Il nuovo assetto azionario dopo la fusione

Tenendo conto del rapporto di concambio stabilito, l’assetto del capitale sociale della nuova Monte dei Paschi di Siena vedrebbe:

  • Delfin con il 16,1%

  • Gruppo Francesco Gaetano Caltagirone con il 9,4%

  • BlackRock con il 4,6%

  • Ministero dell’Economia e delle Finanze con il 4,5%

  • Banco BPM con il 3,4%

  • Flottante di mercato pari al 62%

Un equilibrio azionario che potrebbe garantire stabilità e una maggiore presenza di investitori istituzionali.

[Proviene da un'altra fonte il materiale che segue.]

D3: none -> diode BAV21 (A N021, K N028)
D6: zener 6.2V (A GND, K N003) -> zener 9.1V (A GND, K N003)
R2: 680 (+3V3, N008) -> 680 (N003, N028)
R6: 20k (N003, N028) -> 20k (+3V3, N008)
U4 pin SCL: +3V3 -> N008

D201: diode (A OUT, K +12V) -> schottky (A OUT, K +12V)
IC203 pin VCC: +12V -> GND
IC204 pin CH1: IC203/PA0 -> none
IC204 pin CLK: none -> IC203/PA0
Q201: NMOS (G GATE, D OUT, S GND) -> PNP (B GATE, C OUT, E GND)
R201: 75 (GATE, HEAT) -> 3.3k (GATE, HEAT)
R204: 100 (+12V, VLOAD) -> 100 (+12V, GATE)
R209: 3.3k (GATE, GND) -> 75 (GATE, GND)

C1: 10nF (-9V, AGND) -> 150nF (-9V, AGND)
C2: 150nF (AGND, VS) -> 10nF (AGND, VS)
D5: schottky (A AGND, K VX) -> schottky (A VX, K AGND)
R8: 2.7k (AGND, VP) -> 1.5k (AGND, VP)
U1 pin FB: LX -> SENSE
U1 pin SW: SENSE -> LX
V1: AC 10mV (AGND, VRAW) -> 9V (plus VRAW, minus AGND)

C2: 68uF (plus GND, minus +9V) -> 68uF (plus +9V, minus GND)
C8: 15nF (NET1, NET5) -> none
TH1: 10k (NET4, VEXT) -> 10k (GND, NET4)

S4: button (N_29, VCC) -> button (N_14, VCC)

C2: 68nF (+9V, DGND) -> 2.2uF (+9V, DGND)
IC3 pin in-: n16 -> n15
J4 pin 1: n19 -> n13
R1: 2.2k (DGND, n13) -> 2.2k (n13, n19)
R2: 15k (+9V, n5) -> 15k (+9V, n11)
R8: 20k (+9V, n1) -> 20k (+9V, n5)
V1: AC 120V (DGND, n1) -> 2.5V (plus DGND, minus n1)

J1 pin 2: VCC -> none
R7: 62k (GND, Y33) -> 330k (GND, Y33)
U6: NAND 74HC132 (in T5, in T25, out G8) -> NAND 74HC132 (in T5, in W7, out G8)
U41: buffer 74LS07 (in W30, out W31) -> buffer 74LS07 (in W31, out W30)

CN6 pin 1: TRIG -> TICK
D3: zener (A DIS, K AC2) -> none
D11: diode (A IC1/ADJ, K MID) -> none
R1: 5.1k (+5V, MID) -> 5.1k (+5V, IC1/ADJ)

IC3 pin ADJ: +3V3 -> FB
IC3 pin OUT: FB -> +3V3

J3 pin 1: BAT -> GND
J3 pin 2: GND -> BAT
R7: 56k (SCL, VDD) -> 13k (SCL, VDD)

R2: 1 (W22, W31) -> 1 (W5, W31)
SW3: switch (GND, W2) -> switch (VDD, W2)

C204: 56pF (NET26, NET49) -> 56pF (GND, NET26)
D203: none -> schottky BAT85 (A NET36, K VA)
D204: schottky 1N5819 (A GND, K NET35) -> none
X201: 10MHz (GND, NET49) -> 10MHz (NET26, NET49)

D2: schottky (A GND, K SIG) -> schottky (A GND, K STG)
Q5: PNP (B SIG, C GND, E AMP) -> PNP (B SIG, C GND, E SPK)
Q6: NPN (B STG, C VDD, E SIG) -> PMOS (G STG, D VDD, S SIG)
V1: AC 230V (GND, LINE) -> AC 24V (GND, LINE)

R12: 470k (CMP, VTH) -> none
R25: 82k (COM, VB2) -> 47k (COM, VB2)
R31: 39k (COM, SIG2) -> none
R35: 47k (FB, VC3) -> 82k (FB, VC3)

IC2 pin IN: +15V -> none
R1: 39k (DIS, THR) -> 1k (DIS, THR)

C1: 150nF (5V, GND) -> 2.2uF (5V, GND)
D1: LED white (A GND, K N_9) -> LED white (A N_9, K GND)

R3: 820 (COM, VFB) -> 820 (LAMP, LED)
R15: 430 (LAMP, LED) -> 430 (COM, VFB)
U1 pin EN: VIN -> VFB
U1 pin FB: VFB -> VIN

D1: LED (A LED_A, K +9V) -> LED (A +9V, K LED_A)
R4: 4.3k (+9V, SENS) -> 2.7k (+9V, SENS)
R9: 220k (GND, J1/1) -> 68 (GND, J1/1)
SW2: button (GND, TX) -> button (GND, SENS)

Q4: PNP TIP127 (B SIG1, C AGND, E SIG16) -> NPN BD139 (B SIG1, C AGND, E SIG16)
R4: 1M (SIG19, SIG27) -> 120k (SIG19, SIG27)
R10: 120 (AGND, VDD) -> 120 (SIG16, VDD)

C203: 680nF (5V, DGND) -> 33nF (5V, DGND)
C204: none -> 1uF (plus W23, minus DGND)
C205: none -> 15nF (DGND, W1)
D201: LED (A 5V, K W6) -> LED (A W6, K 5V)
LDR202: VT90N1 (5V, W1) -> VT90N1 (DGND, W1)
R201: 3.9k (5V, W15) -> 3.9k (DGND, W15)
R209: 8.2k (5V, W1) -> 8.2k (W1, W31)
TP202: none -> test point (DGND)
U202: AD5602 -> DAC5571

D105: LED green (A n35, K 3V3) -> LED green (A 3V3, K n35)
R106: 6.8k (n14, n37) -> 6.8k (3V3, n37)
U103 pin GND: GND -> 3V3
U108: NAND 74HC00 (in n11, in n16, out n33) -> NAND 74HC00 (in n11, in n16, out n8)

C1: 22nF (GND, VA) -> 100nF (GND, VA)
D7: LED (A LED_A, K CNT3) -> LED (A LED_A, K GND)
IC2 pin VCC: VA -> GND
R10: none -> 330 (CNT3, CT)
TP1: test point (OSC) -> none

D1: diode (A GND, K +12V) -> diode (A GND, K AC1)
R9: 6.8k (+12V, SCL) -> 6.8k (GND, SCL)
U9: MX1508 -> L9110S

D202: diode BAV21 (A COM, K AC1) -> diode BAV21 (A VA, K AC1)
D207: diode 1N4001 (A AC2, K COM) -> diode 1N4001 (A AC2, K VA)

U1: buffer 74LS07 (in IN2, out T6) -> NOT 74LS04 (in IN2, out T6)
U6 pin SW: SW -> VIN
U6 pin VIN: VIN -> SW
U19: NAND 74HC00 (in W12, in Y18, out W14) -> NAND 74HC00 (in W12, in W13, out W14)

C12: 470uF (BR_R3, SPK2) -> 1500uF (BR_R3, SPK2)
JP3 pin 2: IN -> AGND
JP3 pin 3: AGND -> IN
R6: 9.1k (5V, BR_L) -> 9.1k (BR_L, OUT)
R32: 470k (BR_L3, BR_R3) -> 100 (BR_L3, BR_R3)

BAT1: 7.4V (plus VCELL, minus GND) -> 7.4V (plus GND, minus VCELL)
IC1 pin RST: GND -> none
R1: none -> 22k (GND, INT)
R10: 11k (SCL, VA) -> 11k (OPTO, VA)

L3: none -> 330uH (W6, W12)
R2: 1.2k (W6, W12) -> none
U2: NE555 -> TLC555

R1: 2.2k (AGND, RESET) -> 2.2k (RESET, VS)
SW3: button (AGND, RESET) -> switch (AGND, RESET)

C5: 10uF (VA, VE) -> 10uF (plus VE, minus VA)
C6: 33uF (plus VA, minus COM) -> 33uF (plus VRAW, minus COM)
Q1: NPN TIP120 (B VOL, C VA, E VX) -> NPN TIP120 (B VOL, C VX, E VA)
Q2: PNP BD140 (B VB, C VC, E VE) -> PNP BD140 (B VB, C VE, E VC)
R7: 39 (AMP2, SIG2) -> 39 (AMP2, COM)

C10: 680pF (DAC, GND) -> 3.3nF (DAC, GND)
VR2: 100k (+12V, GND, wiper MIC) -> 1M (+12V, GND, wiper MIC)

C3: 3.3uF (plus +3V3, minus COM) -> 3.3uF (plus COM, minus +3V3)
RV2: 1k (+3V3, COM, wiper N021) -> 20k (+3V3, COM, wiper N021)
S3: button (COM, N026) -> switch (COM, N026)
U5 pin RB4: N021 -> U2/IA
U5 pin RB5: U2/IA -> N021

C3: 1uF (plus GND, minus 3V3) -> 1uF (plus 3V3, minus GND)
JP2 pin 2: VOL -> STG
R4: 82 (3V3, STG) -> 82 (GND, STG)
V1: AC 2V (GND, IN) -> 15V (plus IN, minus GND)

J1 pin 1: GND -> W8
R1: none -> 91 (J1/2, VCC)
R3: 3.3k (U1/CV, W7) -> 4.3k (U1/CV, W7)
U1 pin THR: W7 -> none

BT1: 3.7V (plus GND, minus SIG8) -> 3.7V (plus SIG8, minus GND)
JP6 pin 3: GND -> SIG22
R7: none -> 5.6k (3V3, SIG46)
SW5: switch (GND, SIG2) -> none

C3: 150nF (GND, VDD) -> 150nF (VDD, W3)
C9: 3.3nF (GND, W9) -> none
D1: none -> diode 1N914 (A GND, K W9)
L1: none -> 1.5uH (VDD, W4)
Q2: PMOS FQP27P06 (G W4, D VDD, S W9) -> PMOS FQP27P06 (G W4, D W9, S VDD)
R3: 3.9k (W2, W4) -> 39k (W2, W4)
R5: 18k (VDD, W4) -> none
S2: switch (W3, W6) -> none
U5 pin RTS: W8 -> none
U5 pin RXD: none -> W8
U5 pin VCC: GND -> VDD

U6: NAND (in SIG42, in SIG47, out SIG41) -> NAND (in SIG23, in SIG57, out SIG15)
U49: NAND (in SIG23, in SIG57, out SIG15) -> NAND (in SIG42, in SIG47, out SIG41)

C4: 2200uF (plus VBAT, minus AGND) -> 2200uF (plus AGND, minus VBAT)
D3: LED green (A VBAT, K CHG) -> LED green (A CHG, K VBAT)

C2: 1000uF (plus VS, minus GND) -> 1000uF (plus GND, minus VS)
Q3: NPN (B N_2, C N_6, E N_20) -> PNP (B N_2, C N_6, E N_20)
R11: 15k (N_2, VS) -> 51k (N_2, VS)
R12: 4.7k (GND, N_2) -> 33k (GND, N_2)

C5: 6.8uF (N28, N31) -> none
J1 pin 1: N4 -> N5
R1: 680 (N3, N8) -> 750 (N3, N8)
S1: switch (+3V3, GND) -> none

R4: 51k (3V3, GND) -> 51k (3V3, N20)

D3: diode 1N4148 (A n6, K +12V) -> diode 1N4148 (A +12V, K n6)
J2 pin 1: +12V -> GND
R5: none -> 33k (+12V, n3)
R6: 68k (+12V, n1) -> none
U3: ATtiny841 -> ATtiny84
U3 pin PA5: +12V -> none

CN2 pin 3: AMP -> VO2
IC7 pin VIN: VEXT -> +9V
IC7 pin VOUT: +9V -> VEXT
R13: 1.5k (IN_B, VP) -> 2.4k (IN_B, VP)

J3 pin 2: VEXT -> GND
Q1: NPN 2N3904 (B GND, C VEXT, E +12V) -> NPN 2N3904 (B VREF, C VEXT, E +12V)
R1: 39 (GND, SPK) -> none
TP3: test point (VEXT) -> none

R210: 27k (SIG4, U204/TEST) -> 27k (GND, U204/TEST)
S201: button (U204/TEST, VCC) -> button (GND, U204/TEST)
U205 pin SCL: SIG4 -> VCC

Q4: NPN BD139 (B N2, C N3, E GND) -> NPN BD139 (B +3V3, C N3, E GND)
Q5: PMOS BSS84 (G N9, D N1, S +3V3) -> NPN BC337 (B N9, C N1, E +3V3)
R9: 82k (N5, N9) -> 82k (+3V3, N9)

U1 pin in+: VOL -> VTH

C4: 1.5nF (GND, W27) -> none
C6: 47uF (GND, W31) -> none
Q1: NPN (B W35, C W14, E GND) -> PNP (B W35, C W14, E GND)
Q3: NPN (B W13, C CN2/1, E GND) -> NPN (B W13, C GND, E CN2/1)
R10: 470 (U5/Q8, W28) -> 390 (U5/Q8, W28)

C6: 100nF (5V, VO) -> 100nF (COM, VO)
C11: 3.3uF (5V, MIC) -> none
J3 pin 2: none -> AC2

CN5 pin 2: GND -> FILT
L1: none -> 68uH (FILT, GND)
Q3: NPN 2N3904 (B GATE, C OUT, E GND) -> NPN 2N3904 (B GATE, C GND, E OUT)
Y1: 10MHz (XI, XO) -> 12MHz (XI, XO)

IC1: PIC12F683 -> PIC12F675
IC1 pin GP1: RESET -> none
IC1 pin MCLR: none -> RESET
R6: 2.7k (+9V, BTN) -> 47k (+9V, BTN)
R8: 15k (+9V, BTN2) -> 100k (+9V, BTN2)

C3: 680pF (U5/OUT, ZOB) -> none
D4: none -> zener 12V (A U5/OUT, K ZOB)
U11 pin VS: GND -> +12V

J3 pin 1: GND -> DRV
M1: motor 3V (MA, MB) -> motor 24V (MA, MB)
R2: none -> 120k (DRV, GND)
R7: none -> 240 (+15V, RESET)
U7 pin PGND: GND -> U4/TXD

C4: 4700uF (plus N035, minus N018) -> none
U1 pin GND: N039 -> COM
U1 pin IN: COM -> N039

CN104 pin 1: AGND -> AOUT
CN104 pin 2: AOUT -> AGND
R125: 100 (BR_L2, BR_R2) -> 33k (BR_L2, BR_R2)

Il clima interno e la strategia del board

Secondo quanto riferito da fonti qualificate all’agenzia AdnKronos, il board dell’istituto senese appare compatto nel sostenere la strategia delineata. All’interno della banca il clima viene descritto come sereno e unitario, con una linea condivisa sulla prosecuzione del percorso strategico.

La fusione viene quindi vista come un passaggio naturale nell’evoluzione del gruppo.

La corsa alla guida della banca

Parallelamente procede il processo di selezione per il nuovo amministratore delegato di Monte dei Paschi di Siena.

Dalla documentazione relativa alla selezione emergono tre nomi ritenuti in linea con le indicazioni della Banca Centrale Europea, che richiede per il ruolo:

  • forte autonomia di giudizio

  • rilevante esperienza bancaria

I profili individuati sono:

  • Corrado Passera

  • Carlo Vivaldi

  • Fabrizio Palermo

Curriculum differenti ma complementari, scelti proprio per garantire competenze diversificate all’interno del futuro consiglio di amministrazione.

Le liste dei candidati dovranno essere presentate almeno 25 giorni prima dell’assemblea, con scadenza fissata al 21 marzo.

Borsa in rialzo per i due titoli

Sul fronte dei mercati finanziari la notizia ha avuto effetti immediati.

A Piazza Affari il titolo Mediobanca ha chiuso la seduta in rialzo del 5,04%, mentre Monte dei Paschi di Siena ha registrato un incremento del 4,95%.

Secondo Alessandro Cominelli, Executive Director di CFE Finance, il mercato guarda con attenzione anche all’ipotesi di un eventuale delisting di Mediobanca, scenario che potrebbe rendere il titolo ancora più interessante.

Nella seduta odierna MPS ha recuperato circa 1 miliardo di euro di capitalizzazione, mentre Mediobanca ha guadagnato circa 400 milioni di euro.

Mercati volatili e operazioni speculative

Gli analisti invitano tuttavia alla prudenza. Pietro Calì, Executive Partner di Copernico Sim, sottolinea come il momento sia caratterizzato da una forte volatilità dei mercati.

Secondo l’esperto, molte operazioni sui titoli bancari restano prevalentemente speculative, anche a causa delle tensioni geopolitiche e dell’incertezza internazionale che continua a influenzare i mercati finanziari.